In the retail industry, facing (also known as blocking, zoning or levelling) is the practice of pulling products forward to the front of the display or shelf on which they are placed, typically with the items' labels facing forward. This is done to keep a store appearing neat and organized, and can help create the illusion of a perfectly stocked store.

The workers who perform this task normally have jobs doing other things in the store such as customer service, stocking shelves, daytime cleaning, bagging and carry outs (in grocery stores), etc. In some stores, however, facing is done only by the stockers. Facing is generally done near closing time when there are fewer customers and also while the store is completely closed. In busier stores it may be done constantly.

In department stores it may be referred to as recovery, as in the store is recovering from the rush of customers that affect the model appearance the store wants to portray.  Merchandise may be put in the wrong area, or customers may leave debris on the floor. Correcting these issues is a part of the recovery process.

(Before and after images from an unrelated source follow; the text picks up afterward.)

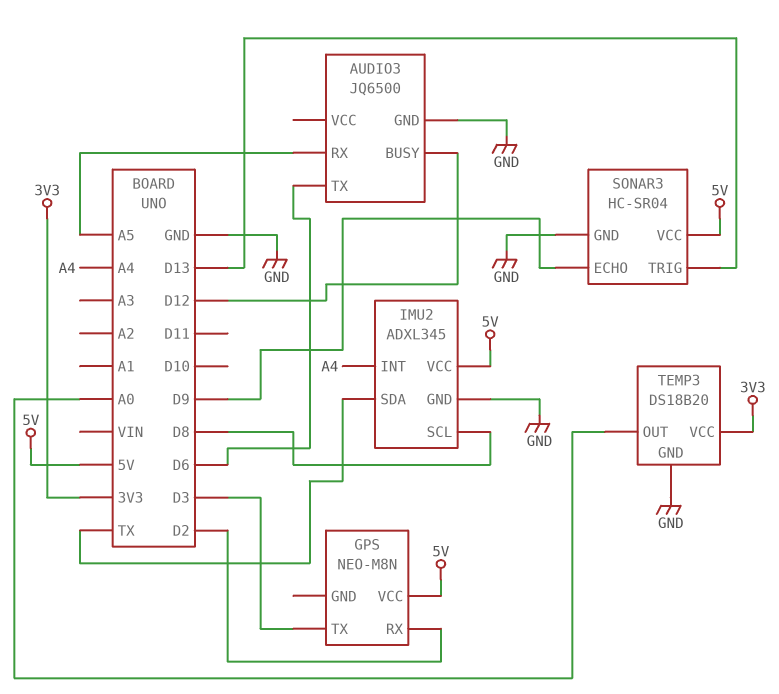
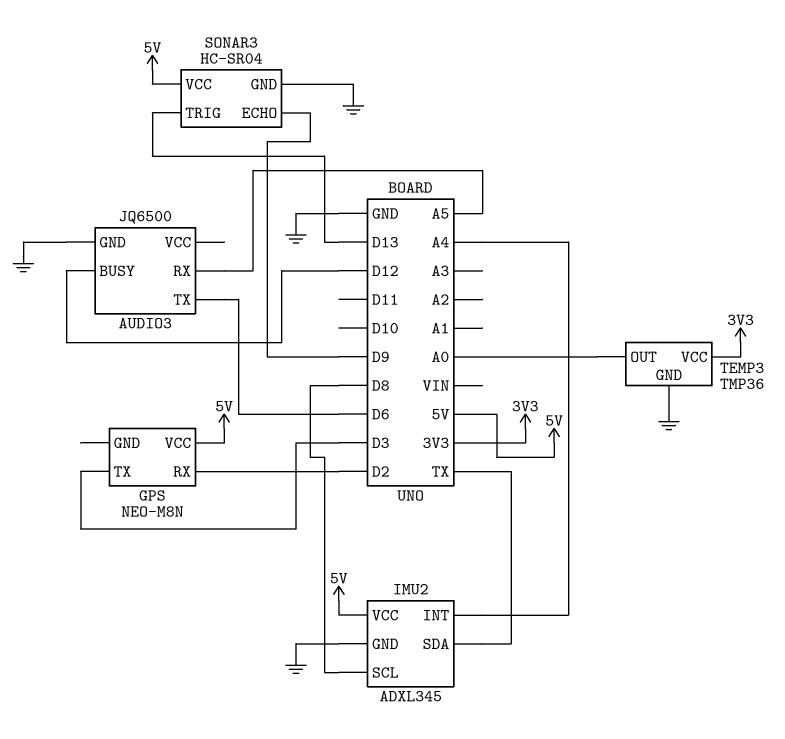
TEMP3: DS18B20 -> TMP36

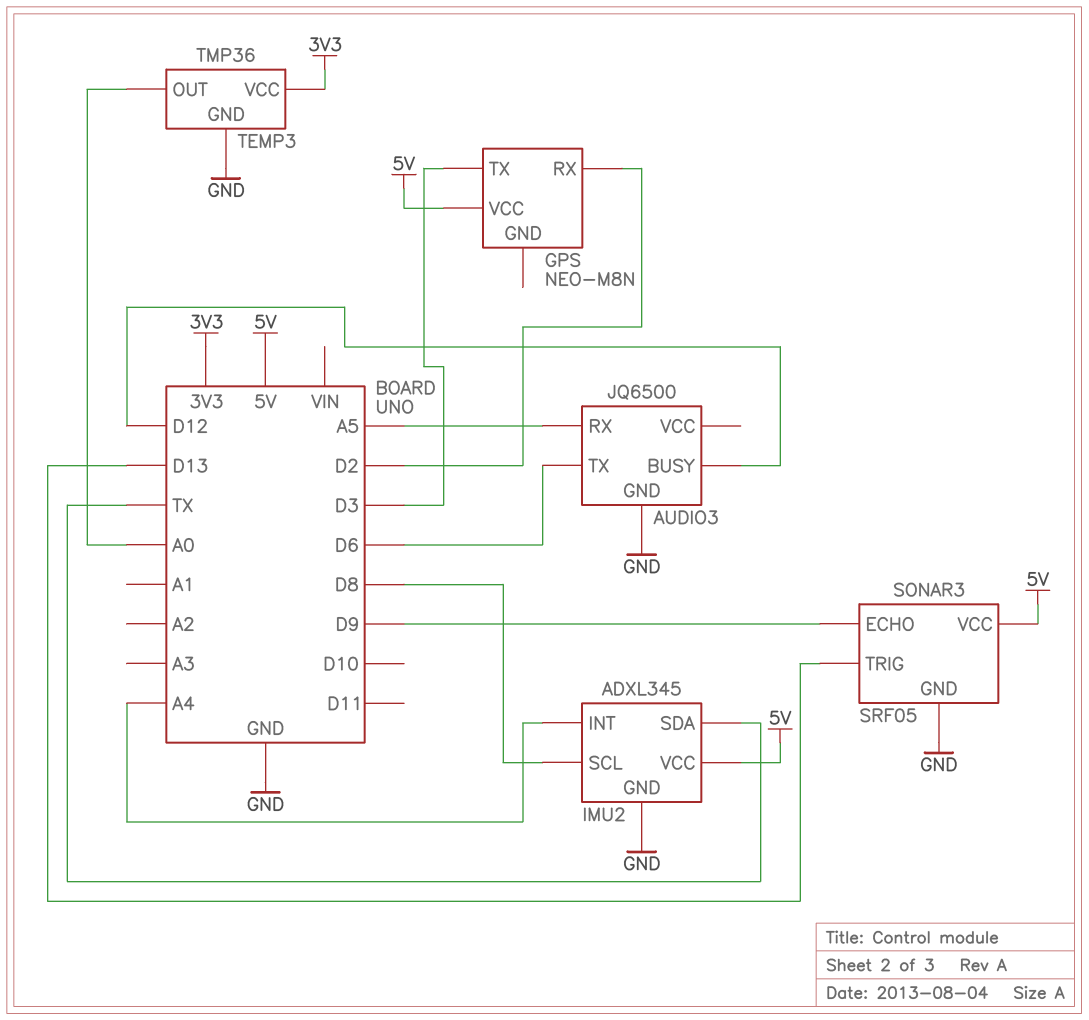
SONAR3: HC-SR04 -> SRF05

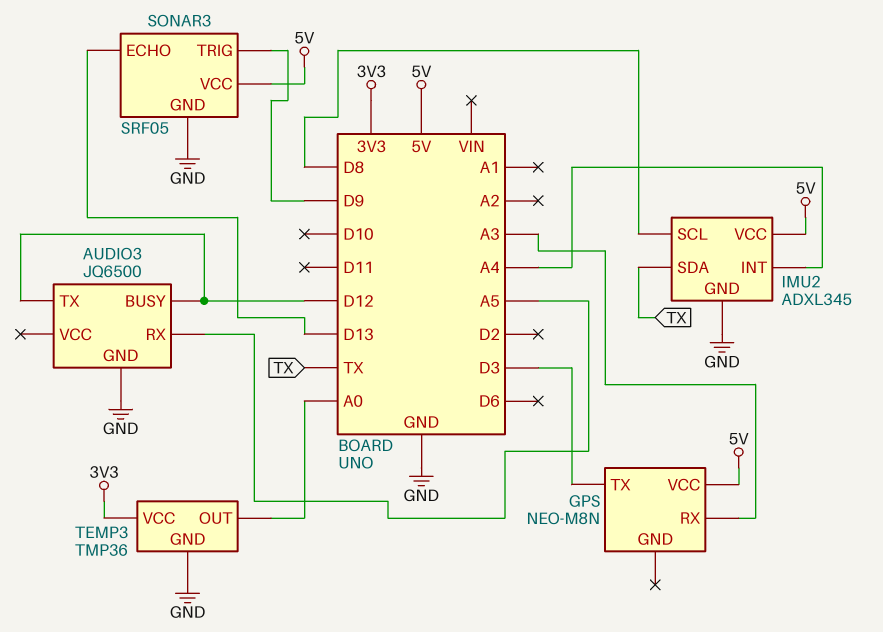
AUDIO3 pin TX: D6 -> D12
GPS pin RX: D2 -> A3
SONAR3 pin ECHO: D9 -> D13
SONAR3 pin TRIG: D13 -> D9

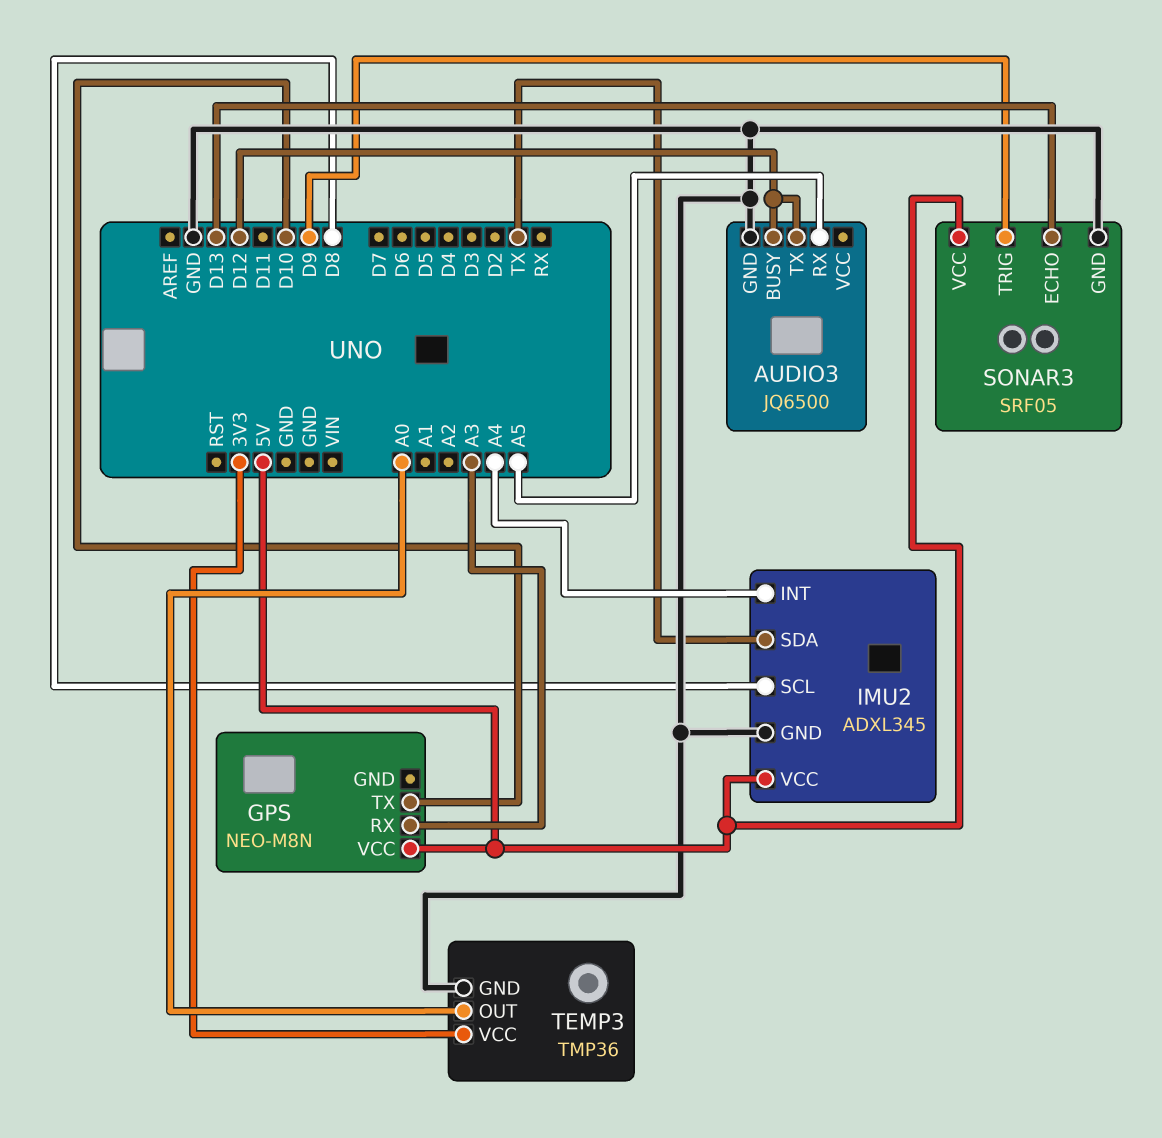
GPS pin TX: D3 -> D10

Facings also refer to the amount of shelf space a particular product is given.  A lot of facing generally increases sales of a particular product, therefore manufacturers often pay more money to get more facings for their products. This can lead to situations in which the largest manufacturers end up with the most shelf space because they have the greatest ability to pay.

Effects of facing

Facing has the benefit of making products more accessible to customers, especially in situations in which it can be difficult to see what products are on the top and bottom shelves. Additionally, that neater and fuller looking shelves have desirable psychological effects on customers for businesses. Research shows that if a customer sees disorganized shelves, they will get the impression that the store is poorly run or understaffed, and consequentially will be disinclined to shop there again. It is also thought that shoplifters will tend to be emboldened if they see disorganized shelves, because they may perceive the disorganization as a sign of a lack of employee supervision over the store.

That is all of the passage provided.